Disallowance u/s.40(a)(i) being interest payment to various banks outside India

++ the interest was paid to the banks located in India and not outside India and the payment was not made on foreign currency for the amount borrowed from foreign banks. Being so, this payment is exempt from the provisions of TDS u/s.194A(3)(iii)(a) and disallowance u/s.40(a)(i) is not warranted. This ground is also dismissed;

Sec.14A benefit by invoking the provisions of Rule 8D while computing book profit u/s.115JB

++ this issue of disallowance made by AO for this assessment year by invoking the provisions of sec.14A r.w.Rule 8D, was in normal computation also.
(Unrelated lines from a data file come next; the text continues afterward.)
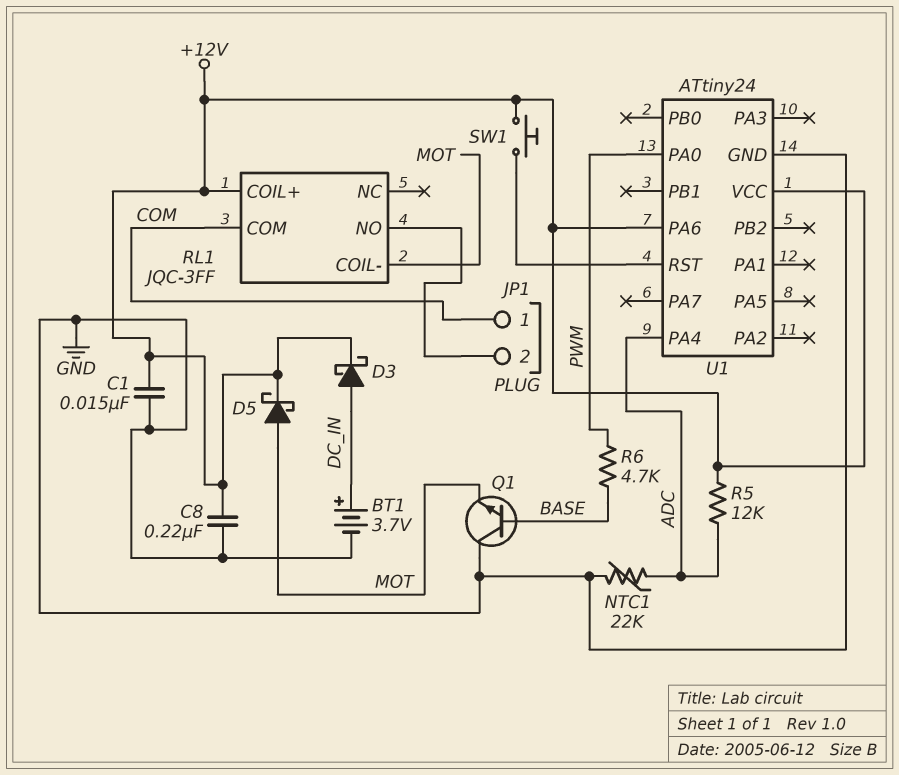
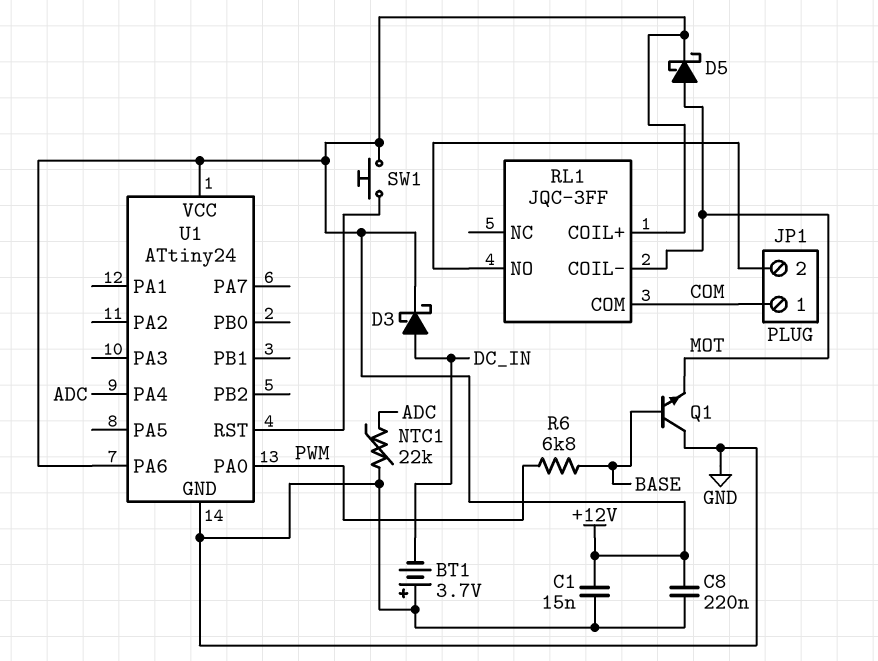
BT1: 3.7V (plus DC_IN, minus GND) -> 3.7V (plus GND, minus DC_IN)
R5: 12k (+12V, ADC) -> none
R6: 4.7k (BASE, PWM) -> 6.8k (BASE, PWM)

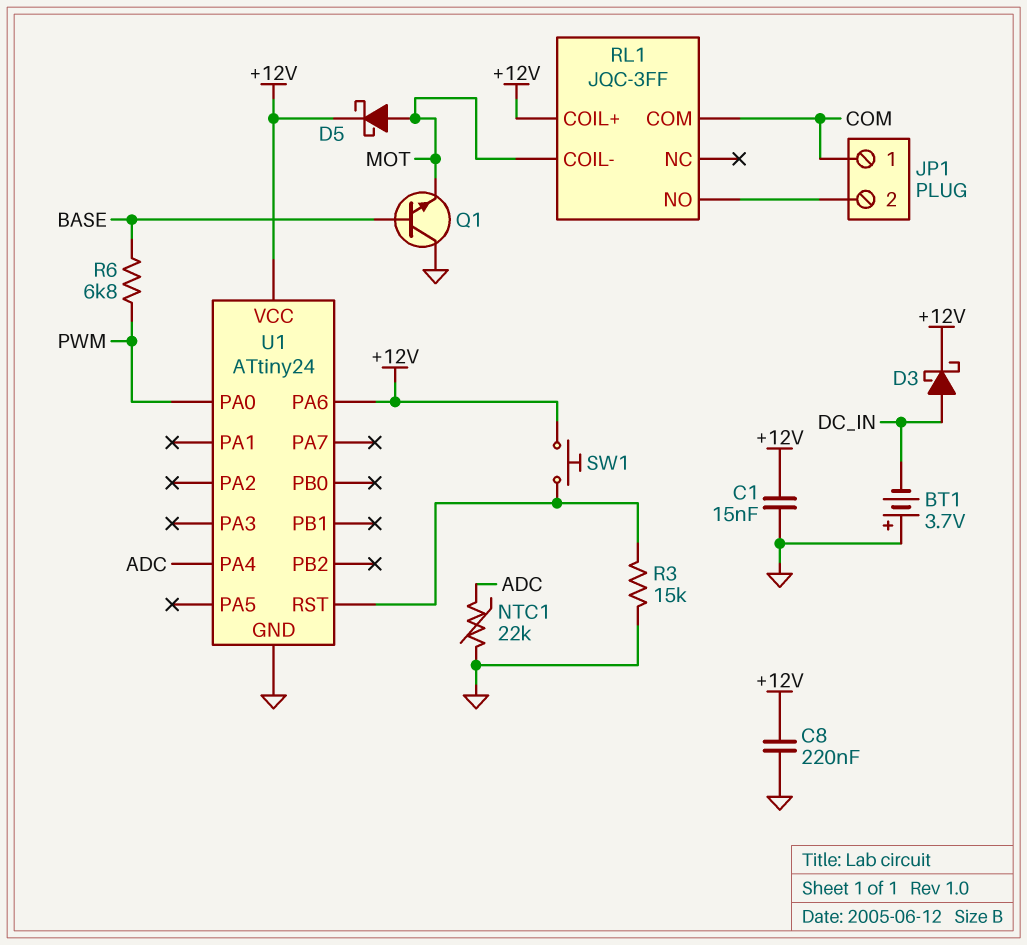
R3: none -> 15k (GND, U1/RST)

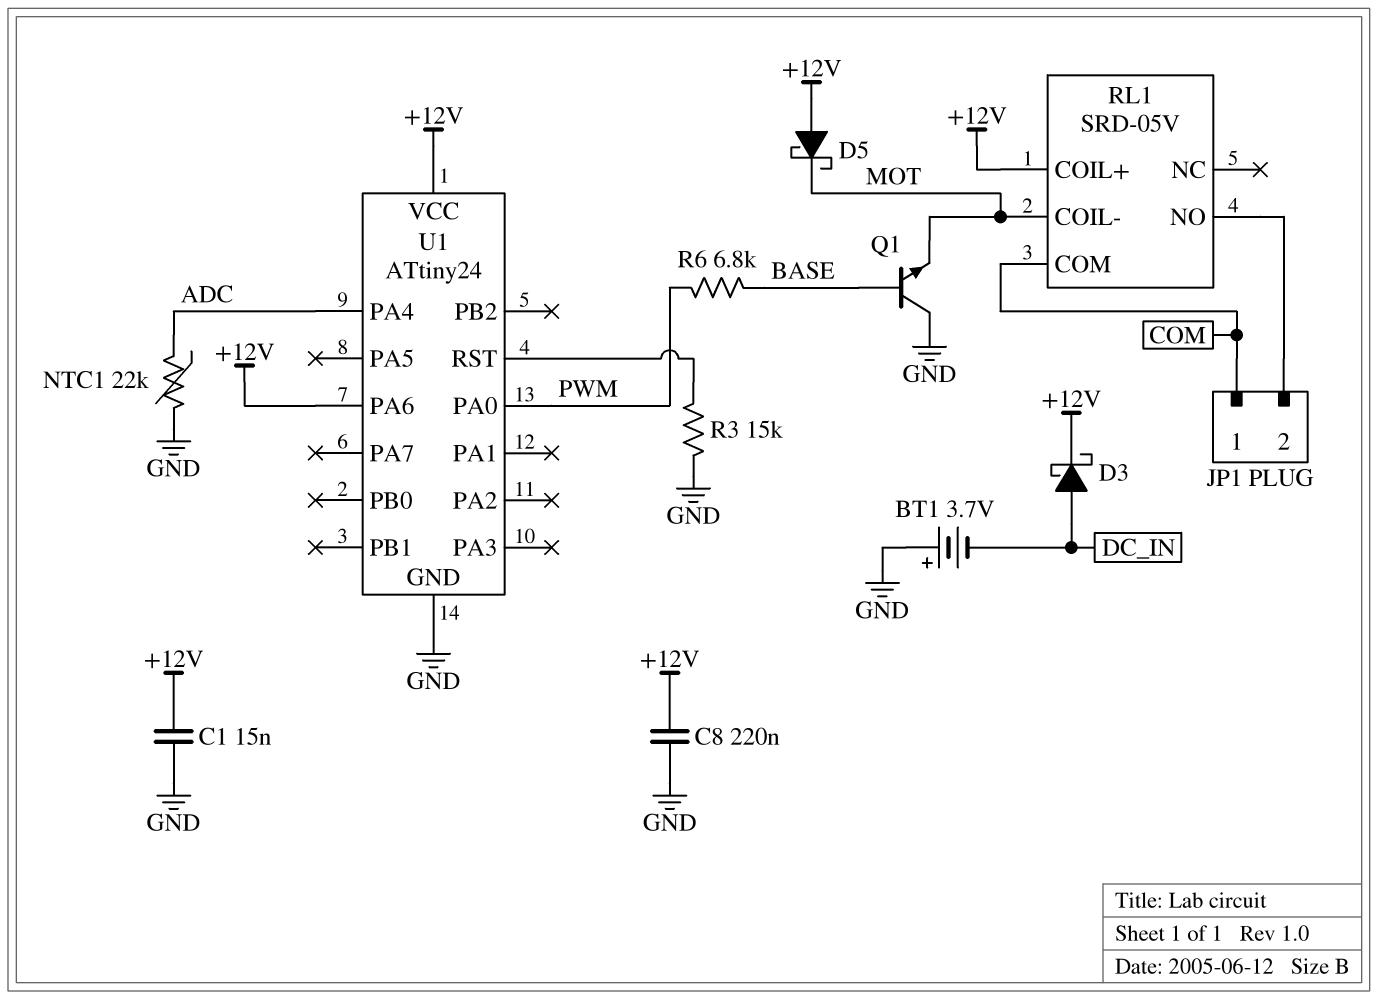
D5: schottky (A MOT, K +12V) -> schottky (A +12V, K MOT)
RL1: JQC-3FF -> SRD-05V
SW1: button (+12V, U1/RST) -> none

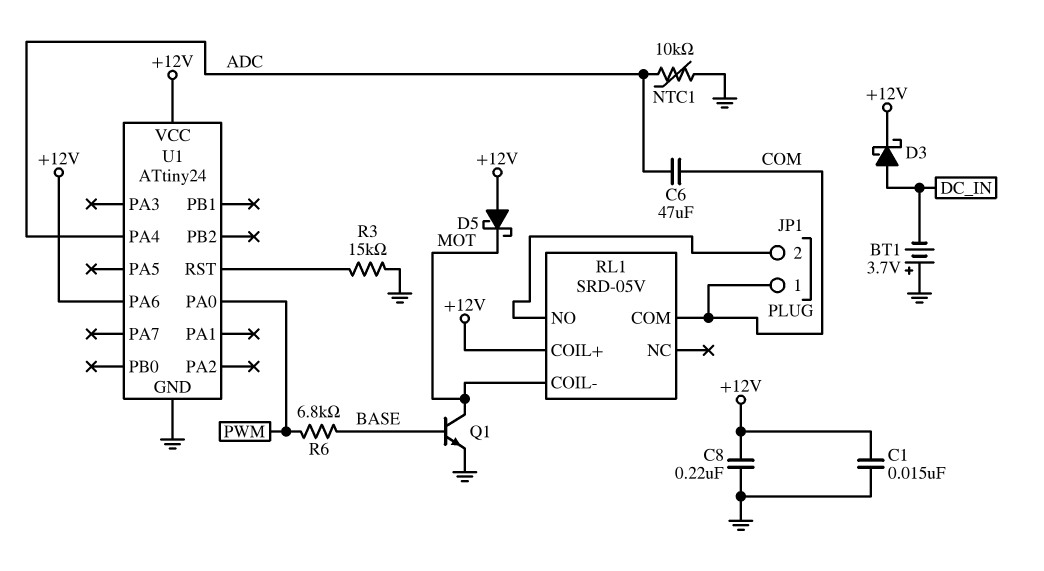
C6: none -> 47uF (ADC, COM)
NTC1: 22k (ADC, GND) -> 10k (ADC, GND)
Q1: NPN (B BASE, C GND, E MOT) -> NPN (B BASE, C MOT, E GND)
In our opinion, disallowance made u/s.14A r.w. Rule 8D cannot be added while computing book profit u/s.115JB that the disallowance is only disallowance for the purpose of computing taxable income of the assessee in the normal course. There is no provision in the Act to add these kind of disallowance while computing book profit u/s.115JB and it cannot change the book profit on this count. Therefore, even if there is an addition in view of provision u/s.14A r.w. Rule 8D, that cannot be added back to compute the book profit u/s.115JB. This ground is allowed. In the result, the appeals of the assessee in ITA No.620/Mds/2014 is allowed and ITA Nos.621 & 622/Mds/2014 are partly allowed. The appeals of the Revenue in ITA No. 693/Mds/14 is partly allowed, ITA No.694/Mds/2014 is partly allowed for statistical purposes and ITA No.695/Mds/2014 is dismissed.